Una de las bestias olfateó el aire y, al girar hacia ellos, mostró su temible dentadura. Un rugido bajo y reptiliano resonó, llenando el aire con una amenaza palpable. La vibración de la tensión era tan fuerte que se podía sentir en la piel.
Jared, observando las criaturas acercarse, sintió que Taýr estaba relacionada con esa extraña presión. No había duda de que su presencia alteraba el equilibrio de las cosas.
Mientras las criaturas comenzaban a moverse hacia ellos, desapareciendo entre la alta hierba, el grupo no tuvo más opción que enfrentarse. Cualquier intento de huir sería fatal. La confusión se apoderó de algunos, que no sabían cómo reaccionar ante la inesperada amenaza.
Taýr, viendo el pánico en los ojos de los demás, sintió un peso insoportable sobre sus hombros. No podía permitir que sus compañeros sucumbieran a su miedo. Con un suspiro profundo, su cuerpo comenzó a girar en espiral, transformándose en una fuerza descontrolada, tan rápida como el viento. El aire comenzó a torcerse a su alrededor, y el grupo luchaba por mantenerse en pie, algunos resbalando, otros buscando apoyo.

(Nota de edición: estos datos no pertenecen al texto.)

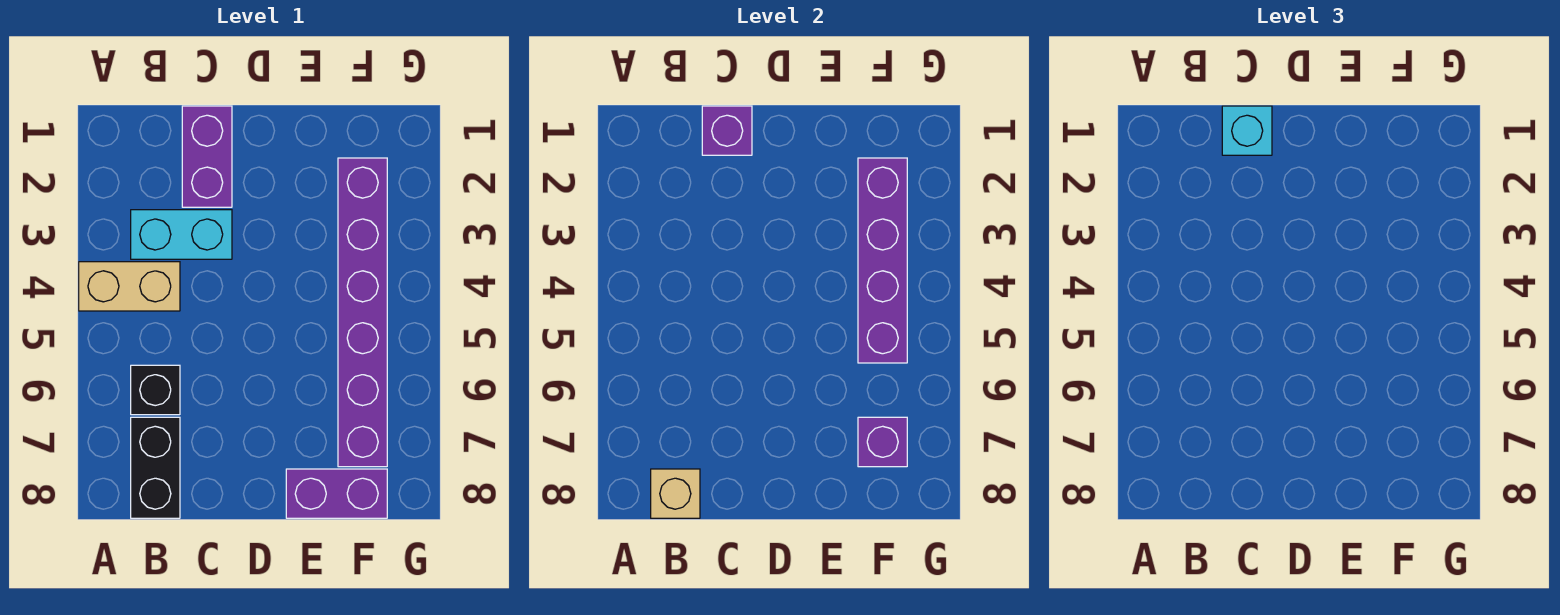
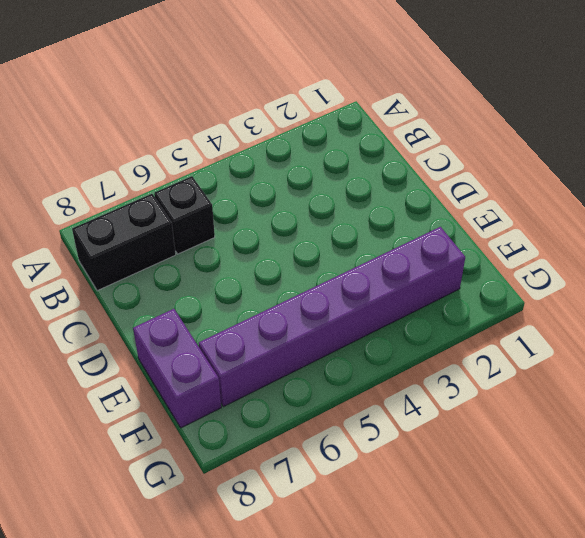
none -> tan brick A4:B4 level 1
none -> cyan brick B3:C3 level 1
none -> purple brick C1:C2 level 1

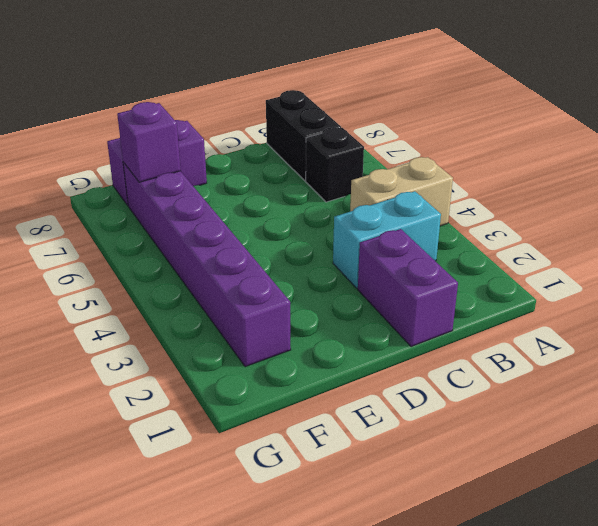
none -> tan brick B8 level 2
none -> purple brick C1 level 2
none -> purple brick F2:F5 level 2

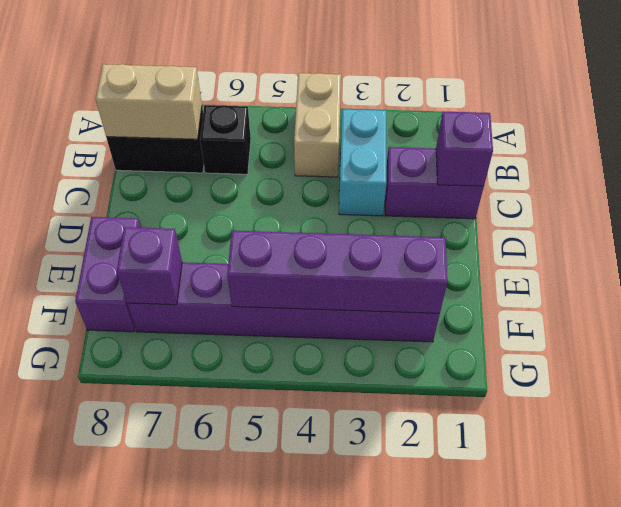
tan brick B7:B8 level 2 -> tan brick B8 level 2
none -> cyan brick C1 level 3

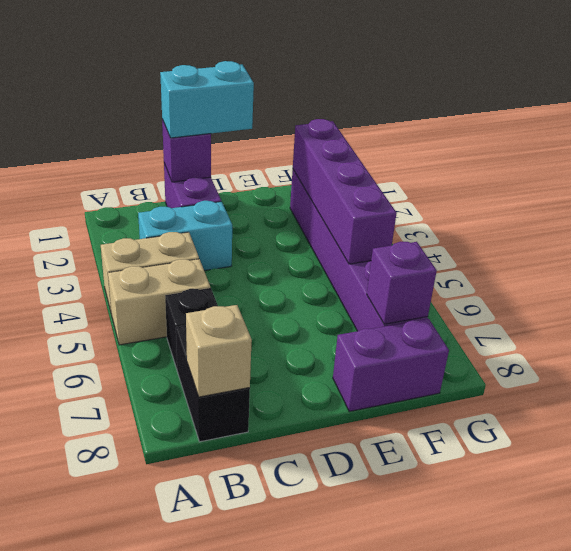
tan brick A5:B5 level 1 -> none
cyan brick C1:D1 level 3 -> cyan brick C1 level 3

A Erguth le dolían las piernas por el esfuerzo de mantenerse firme. Sus ojos seguían a Moura, mientras Jared le ayudaba a levantarse. El caos reinaba a su alrededor, con las criaturas ahora elevándose hacia el cielo, rugiendo y batiendo sus patas de manera frenética. Fue entonces cuando la energía de Taýr estalló en un rayo deslumbrante que surcó el aire, envolviendo a las bestias en un espiral cegador. El crujido de su caída fue como el eco de una tormenta, y con el último destello, las criaturas desaparecieron en una nube negra de humo.
El viento se calmó de golpe. Los miembros del grupo recuperaron el aliento, observando cómo Taýr emergía, rodeada por una luz azul que lentamente se disipaba.
El camino ante ellos era un paisaje de tierras áridas, en la distancia, una hilera de montañas les ofrecía un respiro visual, una esperanza de que la vastedad desolada tenía un límite.
Con cada arroyo que encontraban, aliviaban su sed, pero la sensación de estar rodeados no desaparecía. El viento, a veces, parecía llevar consigo ecos lejanos, como si las tierras mismas se quejaran de su abandono.
Finalmente, al caer la noche, encontraron un lugar propicio para montar el campamento. El viento, helado y persistente, azotaba con fuerza las llamas de la hoguera, creando sombras danzantes sobre el suelo. Sin embargo, la quietud de la noche traía consigo una sensación incómoda, como si el lugar estuviera marcado por algo que los ojos no podían ver.